We all have things to hide. Something we don’t want others to see, something we wish to keep unknown and untouched, something that makes us – us, both good and bad. With that something comes a story. And my paintings aim to tell that story: unique, brave, and most of all honest. The whole idea of a portrait, of an artist exposing the inner side of a model is very
intimate. That is why I always try to get to know my companion first: to make him or her comfortable, to break the tension which almost always freezes a non-professional model, to learn that very story I’m so eager to translate into visual language. A portrait is not just about the technique, and I guess that is why I’m so focused on it. In order to create something worthy, you have to explore human nature – for the painting to be not about the artist, but about the person on it. Live, sometimes even strange postures and gestures, expressive faces, and the most important part – the eyes full of feelings, secrets, and thoughts.
Through years I’d been trying to find my way to capture that great human lure that cannot be told with words. The answer was discovered in being bold. We are used to seeing the world in colors and textures it comes in, but sometimes they are just not enough to reveal life in its true fullness. Sometimes a touch of a loved one is warmer than the sun, sometimes space becomes ephemeral consisting of nothing but emptiness, sometimes tenderness comes along with anguish, and agony is cloaked with peace. It may not be realistic, but it’s perfectly real.

8.What are your future artistic plans and current projects you are working on.

There is an exhibition currently taking place at the Bonnard Gallery in the Netherlands. I met David and Rene (the owners of the gallery) not so long ago, but I’m already totally crazy about them. They are professionals from head to toes, and I am happy to be working with them. At the moment I am working on sketches for large paintings for Bonnard, as well as for several other galleries in the Netherlands and other countries.

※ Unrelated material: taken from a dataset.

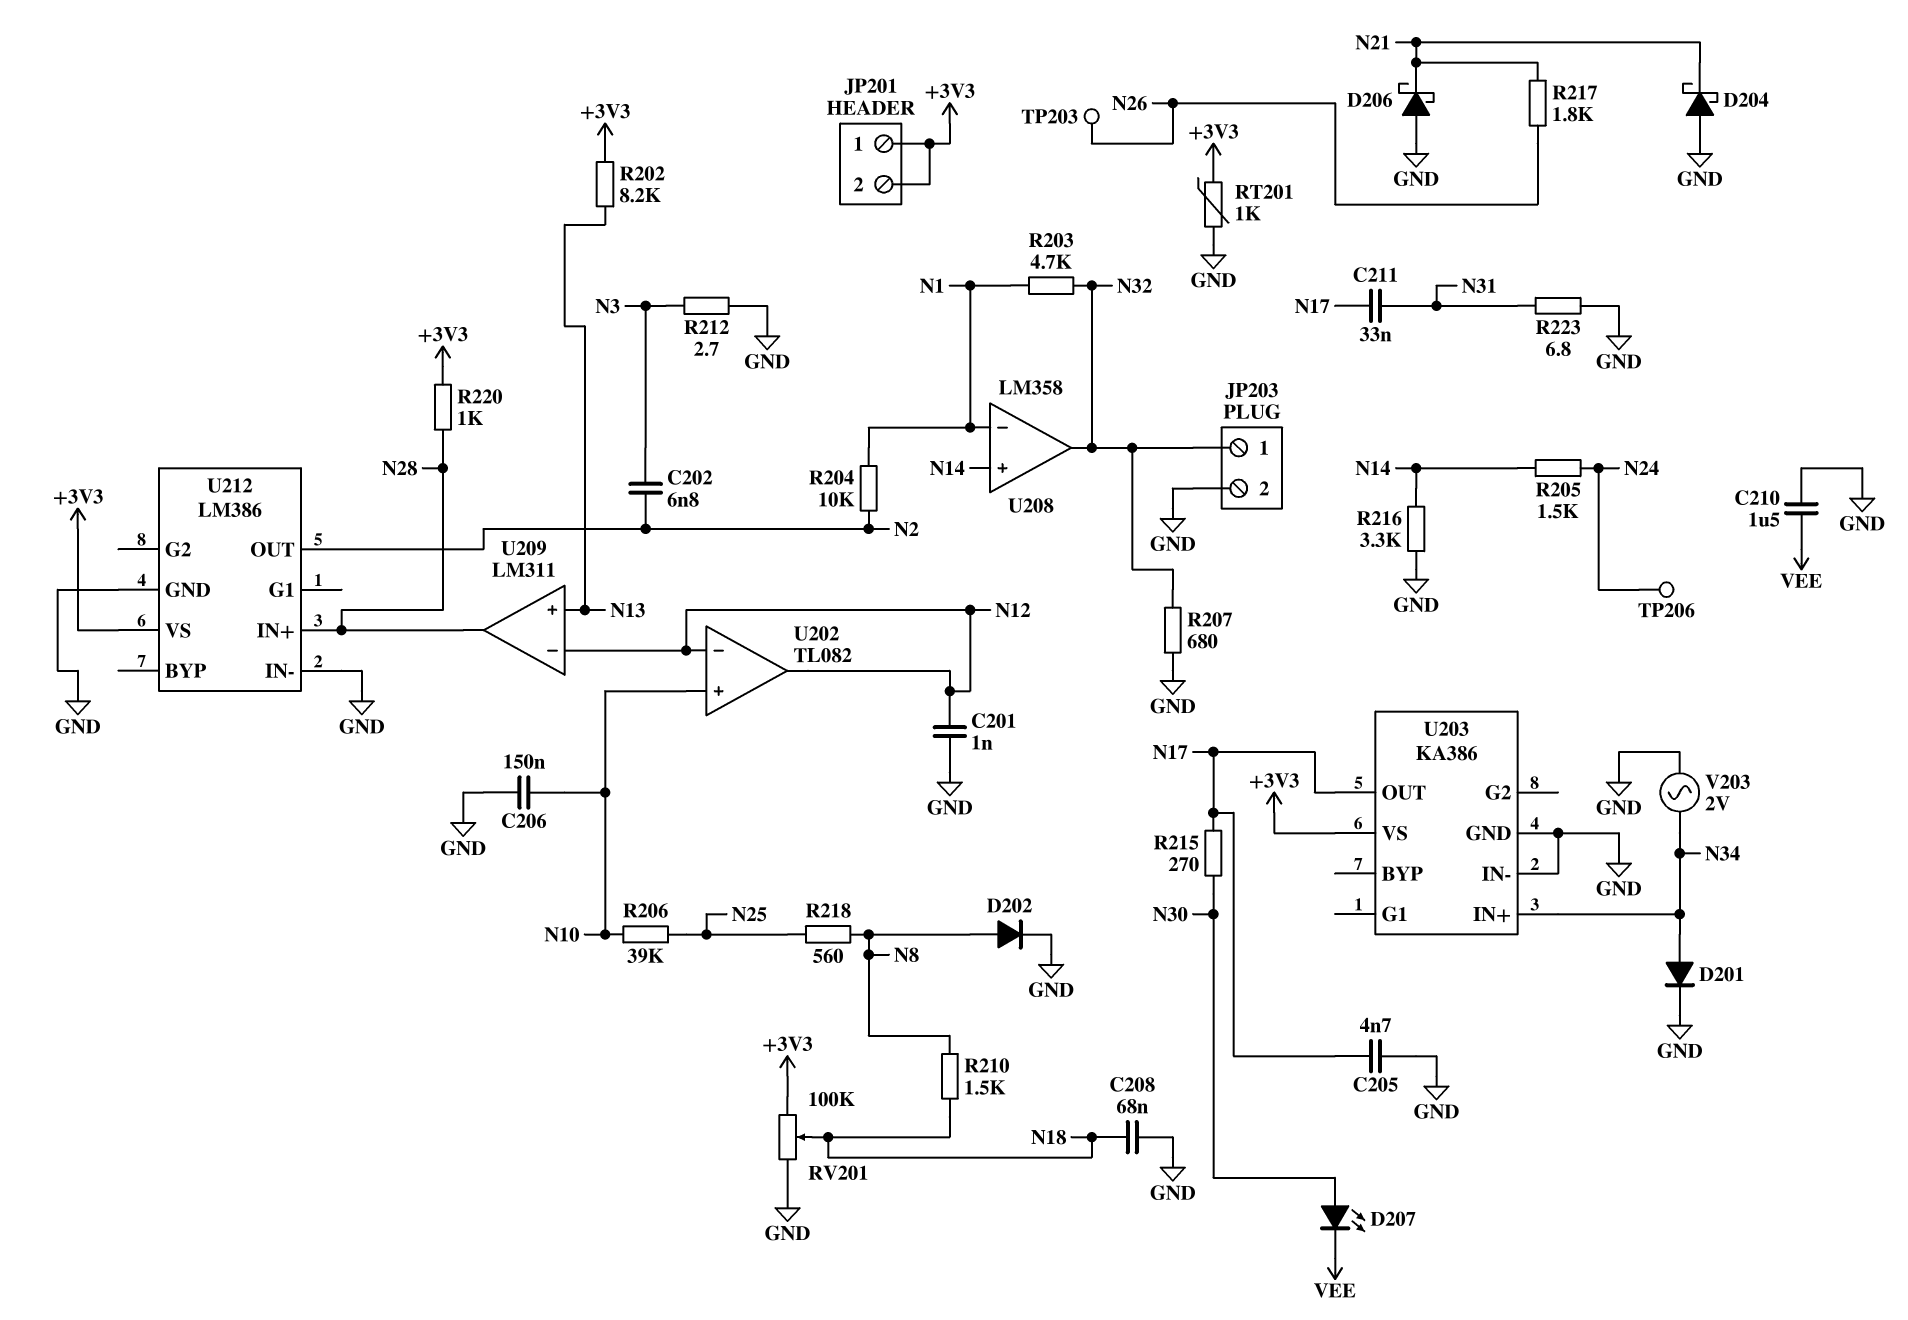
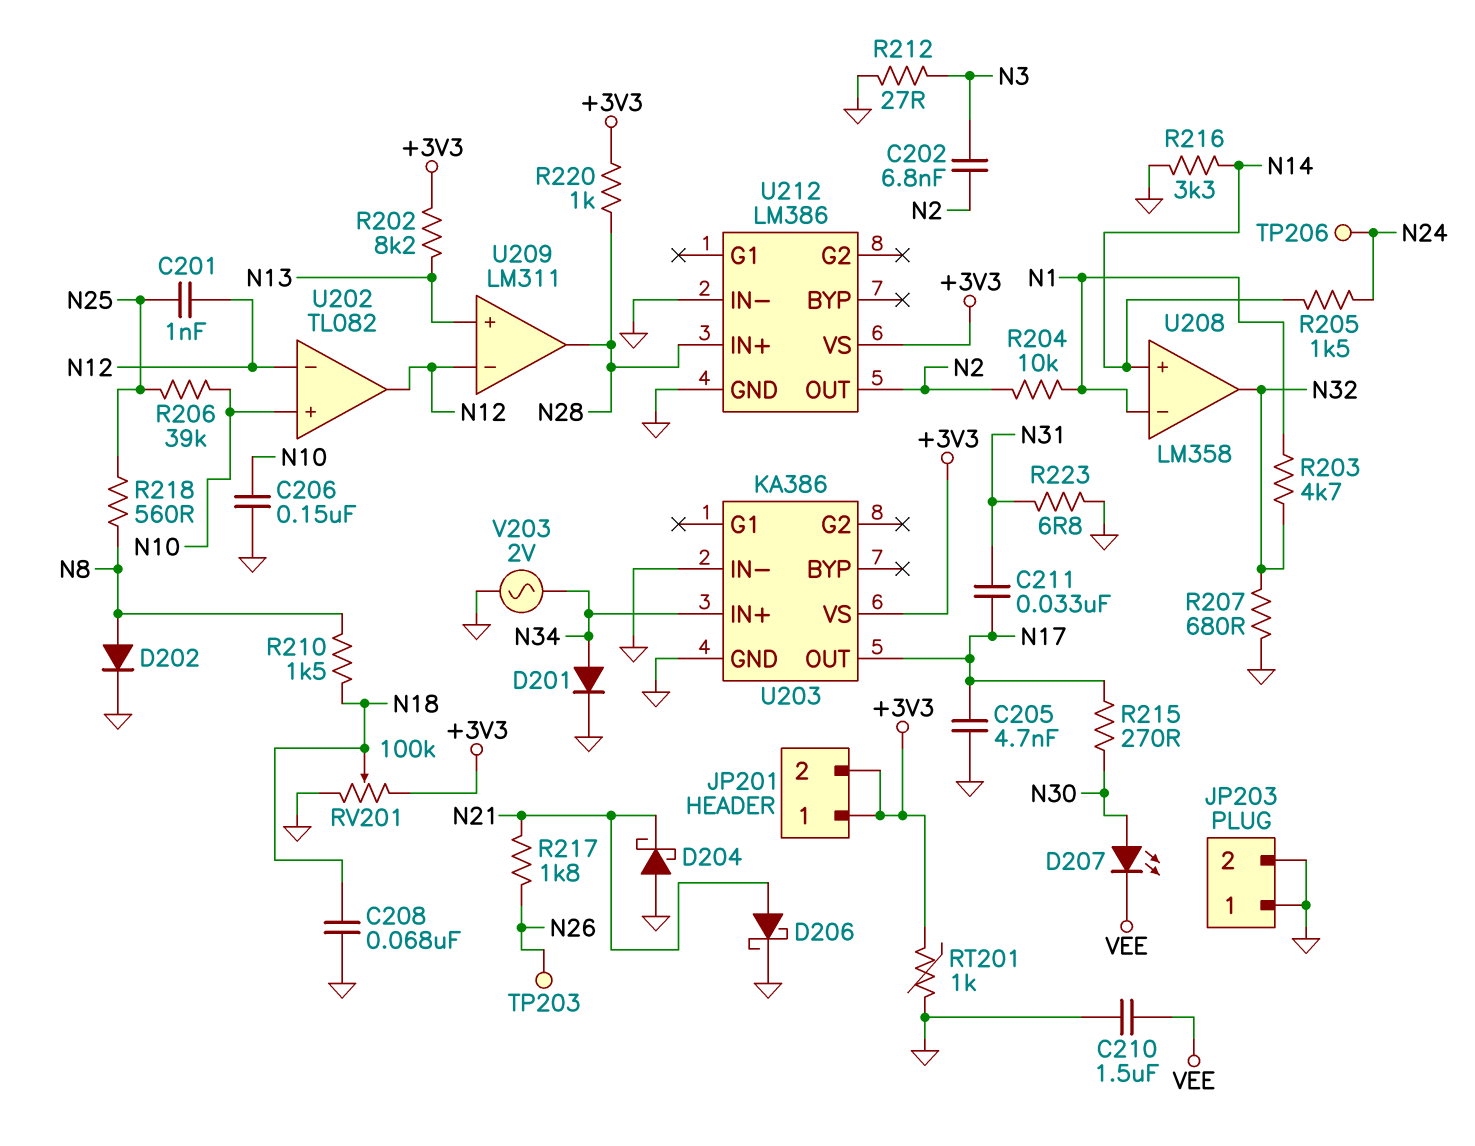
C201: 1nF (GND, N12) -> 1nF (N12, N25)
D206: schottky (A GND, K N21) -> schottky (A N21, K GND)
JP203 pin 1: N32 -> GND
R212: 2.7 (GND, N3) -> 27 (GND, N3)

I also do works for my regular clients in St. Petersburg and Moscow. For them I mainly paint historical portraits, some can be seen in the great Astoria Hotel or the Marble Palace. The history of the Russian Empire is my other passion. And I am glad there are people who try to preserve it.
Unfortunately, due to the current situation, many projects had to be postponed, but I believe that someday everything will go back to normal, whatever that normal is. There are a lot of plans and ideas in my head. As well as artistically evolving, developing my style, gaining some trust and acclaim in the art community, and never stopping.